2025年に開学予定の「ZEN大学」のロゴ

 

すべての人にオンラインによる学びと実社会で求められる力を

ZEN大学の“ZEN”には、「全・善・然」など、学生一人ひとりが、さまざまな“ゼン”と向き合えるようにという思いが込められているという。

ZEN大学が目指しているのは、すべての人に、グローバル社会で活躍するための素養や教養を身に付けてもらうこと。既存の通信制大学やオンライン大学の多くが社会人を対象としているが、ZEN大学は高校を卒業したばかりの人を主なターゲットとしている。

先端テクノロジーと最前線で活躍するプロフェッショナルの教員による質の高い授業を自分のペースで学べ、オンラインだけで大学卒業資格を取得可能。自治体や企業と連携したフィールドワーク、問題解決プロジェクト・共同プロジェクトも用意され、創造性やリーダーシップ、ストレスに対処するノウハウなど実社会で求められる力を身に付けるプログラム活動もある。

初年度の入学定員は5000人(総定員2万人)で、年間授業料は38万円の予定。文部科学省令に基づく国立大学の授業料の標準額は年間53万5800円のため、金銭面での負担感は低く抑えられている。

理系・文系の壁を越えた5つの学び

開設される学部は「知能情報社会学部」の1学部のみ。理系・文系の壁を越えて「人文・社会」「情報」「数理科学」「デジタル産業」「クリエイティブ」の5つの関連科目が設置される。

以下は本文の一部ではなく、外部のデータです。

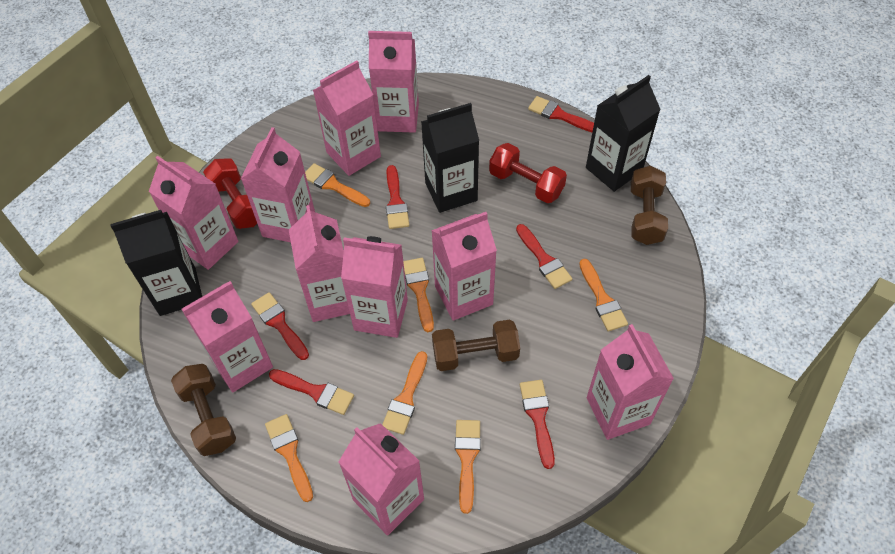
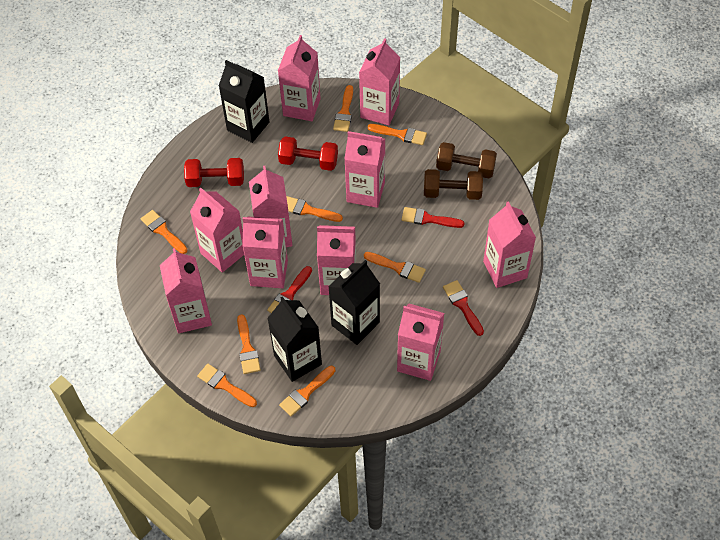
brown dumbbell: 3 -> 2
orange brush: 6 -> 8
red brush: 6 -> 3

現在ドワンゴでは、全135科目1万2150本の授業動画を制作しており、2025年の開学時には72科目6480本、27年3月にはすべての動画が公開される予定だ。卒業に必要な単位は124単位で、標準的な科目は2単位のため、4年間で62科目の単位を修得すれば卒業資格を得られるとしている。

ZEN大学は今後、未来の発展へとつなげる取り組みとして、数学・AI・コンテンツ産業など、さまざまな領域での研究プロジェクトを立ち上げるとしている。

数理科学・情報
人文・社会
クリエイティブ
デジタル産業
ZEN大学(株式会社ドワンゴ)のリリースを基に東洋経済作成

チェアマンは東京大学教授でOECD教育2030理事、Teach for All Global Board Memberの鈴木寛氏。学長には九州大学名誉教授でJST/CRDS上席フェロー、NTT基礎数学研究プリンシパルなどを務める若山正人氏が就任する。

副学長には元・米アリゾナ州立大学特任教授で学校法人角川ドワンゴ学園理事の渡邉聡氏(学部長兼務)と、慶応大学名誉教授で経営コンサルタントの上山信一氏が就任する予定だ。